I have complained in this blog about the problems with fingerprinting. But fingerprinting is both a way to protect people with disabilities from being victimized and to protect society from people with disabilities. That may not have been the intention, you might say, and hopefully you are right. However, that has been the effect. There is a societal construction against having persons with disabilies in our lives, and our practices, supposedly designed in support of people with disabilities actually support noninvolvement in their lives. Should I be able to overcome the societal common sense of not getting involved, I then run up against the professional practices which frustrate my desires to befriend.

But as Reinders indicates, friendship is not just the icing on the cake of access. Friendship is the cake. Clearly there will be difficulty in developing friendships without some level of reciprocal access so that access is a starting point. But the promised land is social integration which implies a choice on the part of those we would like to be integrated with each other. Typically because of the isolation of persons with disabilities, the choice therefore, is in the hands of those without disabilities. Perhaps a move in the right direction would be a certain level of the removal of choice.

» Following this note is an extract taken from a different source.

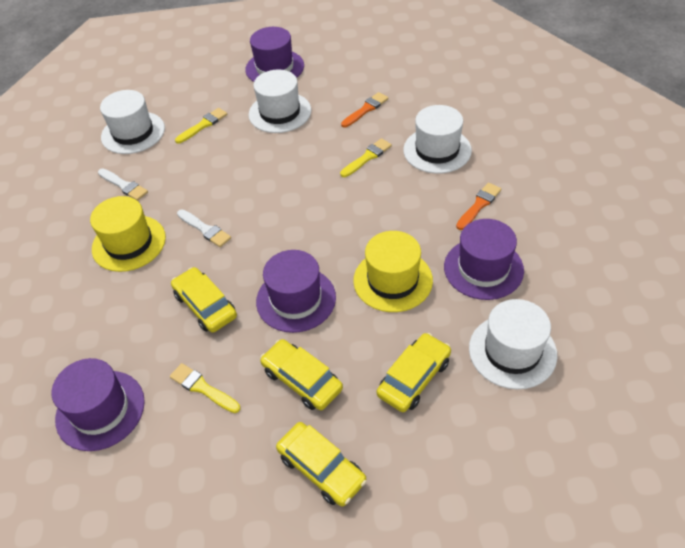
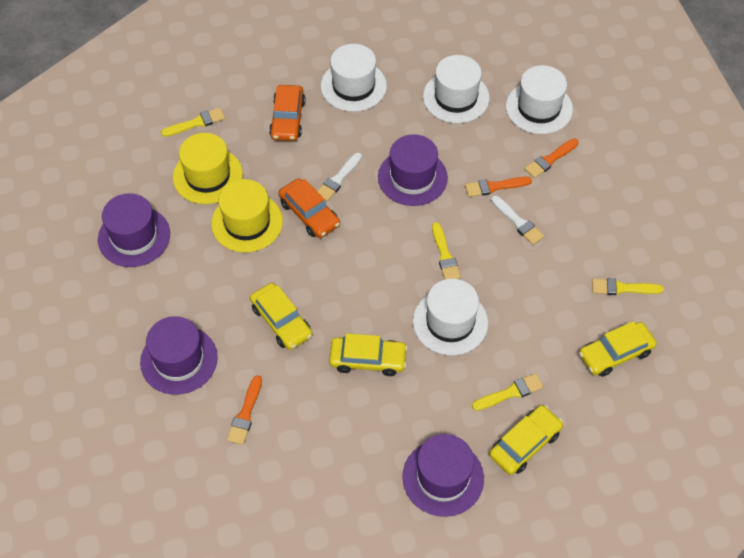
orange brush: 2 -> 3
orange car: 0 -> 2
yellow brush: 3 -> 4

That has been one of my major desires for the church. The church needs to be confronted by people with disabilities which begins with their presence at church. Let's see what our faith is made of, how we love others by our "works" (See James 2:20). As I have stated elsewhere, the presence of persons with disabilities in the church, including people with severe and profound disabilities, would be a corrective for the church taking us to a place we were meant to be but to date have never been.

McNair

4 comments:

Gary Sweeten said...

Right on. The major issue is not that people don't socialize or become friends with disabilities but that we have become isolated from almost anyone that is different so the opportunities for friendship are limited with everyone. I am in Denmark speaking about the importance of developing friendships and for churches to reach out beyond themselves. I am well received but the habits of sticking with old friends and ignoring others is deeply ingrained.

Anonymous said...

"Friendship is the cake" and "removing choice" is a good place to start. You have given me an idea to explore with my very small group. It involves making ourselves more visible, as a group, to the entire body of our home church, on aregular basis. Someting like "Here we are," your turn.

Anonymous said...

When I was doing my assignment about the activities and programs that the church offer to people with disabilities, I got answers such as "we do not have many programs focused to people with disabilities because we work with the necessities of the community". I got disappointed because that means that if the community do not require those services, then, the church won't come out with new programs that will invite and add new people to our congregation. That is why; I agree with you and believe that the church needs to be confronted by people with disabilities, which begins with their presence at church and the pressure towards the church to open new programs for people with disabilities.
Maria Loredo

Anonymous said...

I completely agree.. Friendship is the most important issue that is lacking when it comes to interacting with people with disabilities. From class last night, I truly got a glimpse of how greatly the church has lacked in opening up and being supportive of people with disabilities. As a Christian, my entire life I have been taught how to befriend and how to stay loyal to my friends, never once was I told how important it is to include people with disabilities. The bottom line is, they are people too. No matter if someone has a physical disability or an intellectual disability, we all feel the same emotions, and more importantly, we all value relationships.